Among the compounds that are likely to exist inside Neptune, Uranus, and Jupiter's icy moon, Europa, were carbonic acid (H2CO3) and an extremely rare compound of molecular hydrogen and methane (2CH4:3H2).
"The smaller gas giants - Uranus and Neptune - consist largely of carbon, hydrogen, and oxygen," said one of the team, Artem Oganov, from the Moscow Institute of Physics and Technology in Russia.
"We have found that at a pressure of several million atmospheres, unexpected compounds should form in their interiors. The cores of these planets may largely consist of these exotic materials."
To find the compounds, the team used a powerful algorithm called the Universal Structure Predictor: Evolutionary Xtallography (USPEX), which can predict how compounds and crystals will form under different pressures.
They decided to experiment with carbon-hydrogen-oxygen systems in particular, because these three elements are used to make organic matter and, therefore, are common among gas giants and other types of planets.
"This is an extremely important system, because all organic chemistry 'rests on' these three elements, and until now it had not been entirely clear how they behave under extreme pressures and temperatures," Oganov said.
"In addition, they play an essential role in the chemistry of the giant planets."
They found that at extremely high pressures, these three elements formed exceedingly rare compounds. For example, at roughly 4 gigapascals - about 40,788 kilograms per square centimetre (580,151 pounds per square inch) - methane and molecular hydrogen come together to form something called cocrystals.

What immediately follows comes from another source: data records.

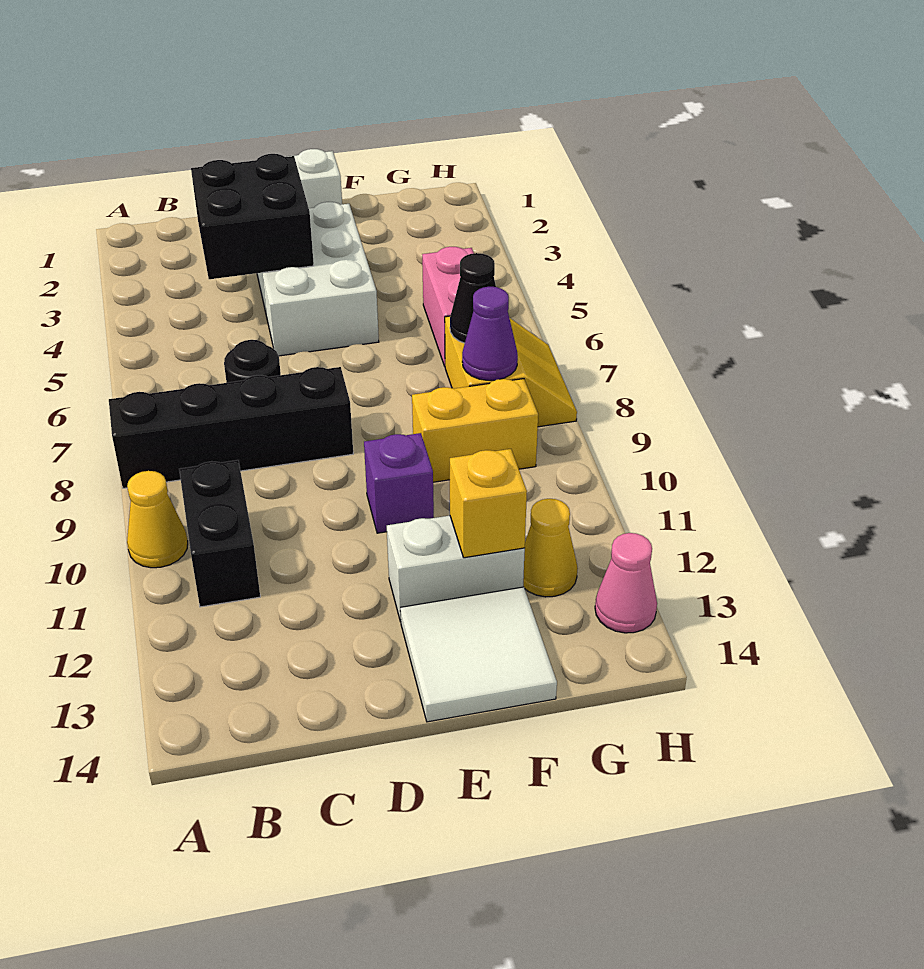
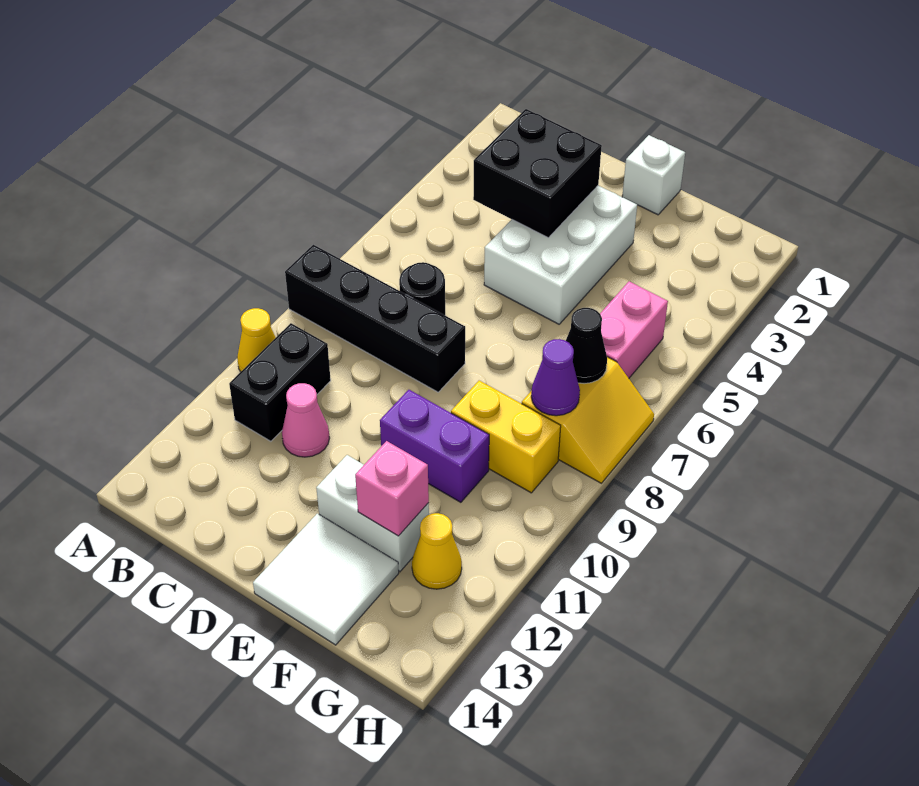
purple brick E10 level 1 -> purple brick E10:F10 level 1
yellow brick F12 level 2 -> pink brick F12 level 2
pink cone H13 level 1 -> pink cone C11 level 1

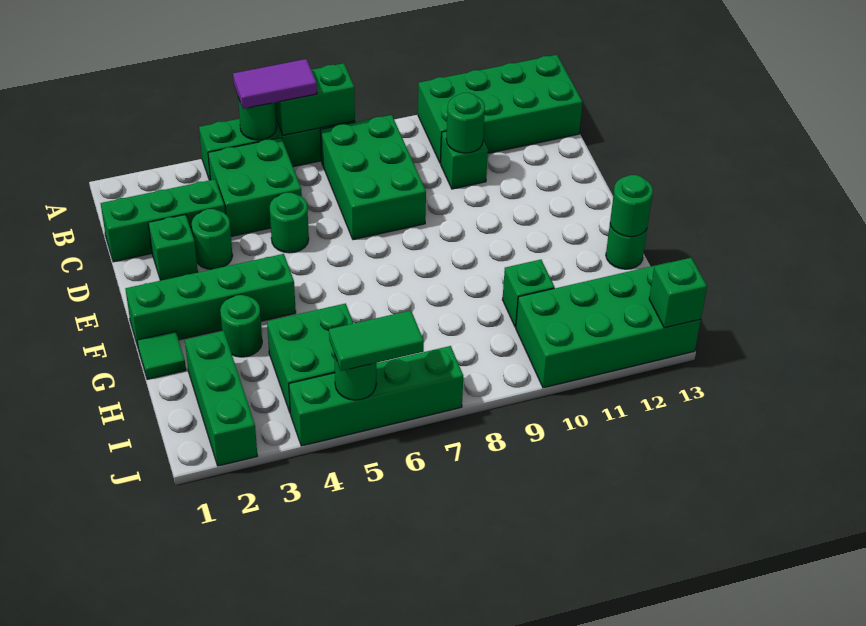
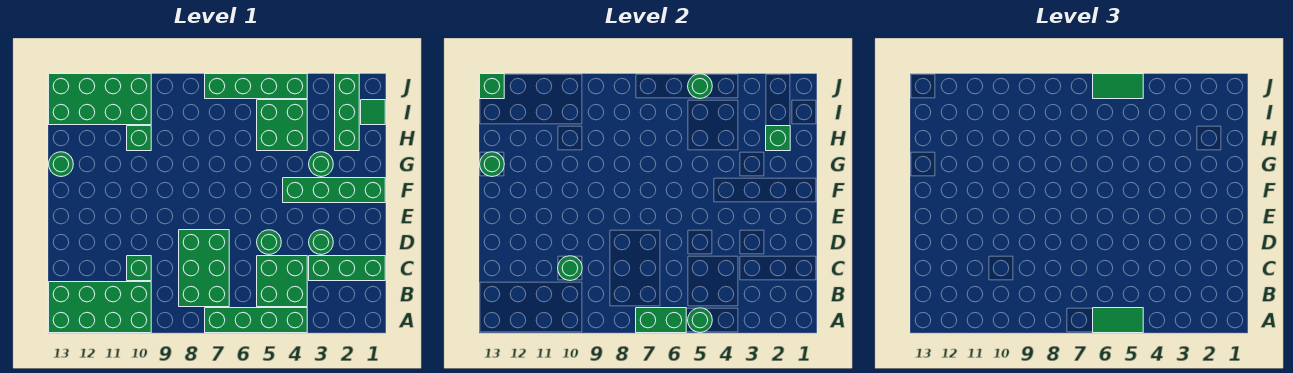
purple tile A5:A6 level 3 -> green tile A5:A6 level 3
green brick D2 level 1 -> green brick H2 level 2
green tile G1 level 1 -> green tile I1 level 1

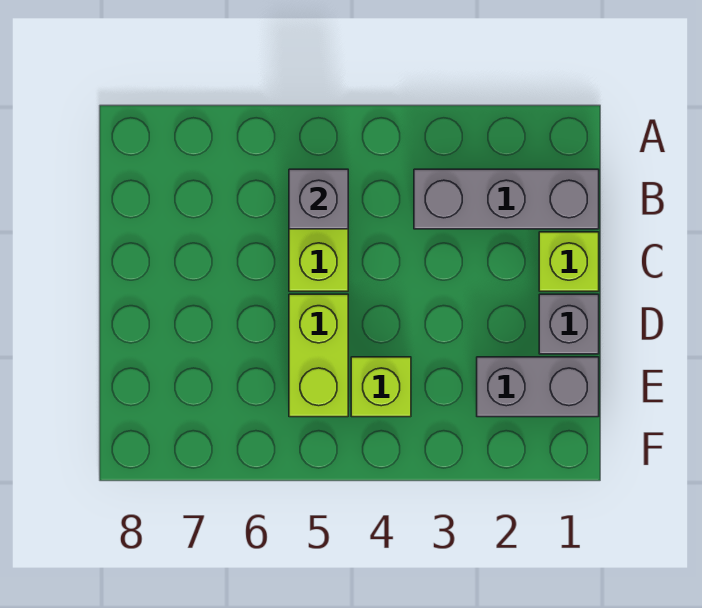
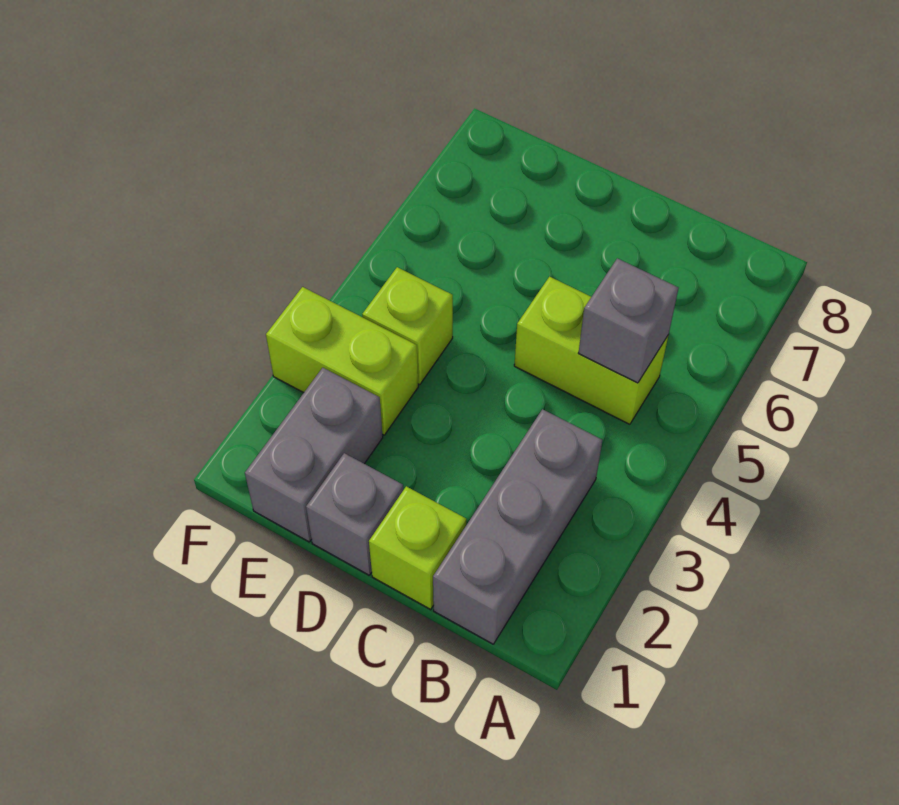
lime brick D5:E5 level 1 -> lime brick E3:F3 level 1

Cocrystals are so rare, chemists can't even agree on a definition for them.
At about 6 gigapascals in the simulation, a type of cocrystal made from water and methane, called hydrates, were able to form.
At .95 gigapascals, carbonic acid became stable. This is a pretty big deal, because carbonic acid is highly unstable under normal conditions, requiring a vacuum and very low temperatures to exist as a pure compound at all.
"It is possible that the cores of Neptune and Uranus may contain significant amounts of a polymer of carbonic acid and orthocarbonic acid," Oganov said.
Besides finding the exotic compounds, the team took notes on how the carbon-hydrogen-oxygen systems changed all the way up to pressures of 400 gigapascals.
Doing so has allowed them to watch as the elements shifted around, forming and stabilising into different compounds, which in the end yielded about 125,000 different chemical structures for analysis.
While all of this sounds pretty crazy if you aren't well-versed in chemistry, the takeaway is that we're now on the cusp of understanding how compounds that are rare here on Earth might be commonplace inside the highly pressurised cores of giant planets.
And knowing this, scientists might be able to understand more about how these giants formed, and what happens inside of them.
Of course, until the results can be confirmed in something other than a computer simulation, we can't say for sure if the team's predictions are accurate, but with Jupiter throwing out some pretty massive surprises this week, we wouldn't put any strangeness past our planetary neighbours.
The team's work was published in Nature.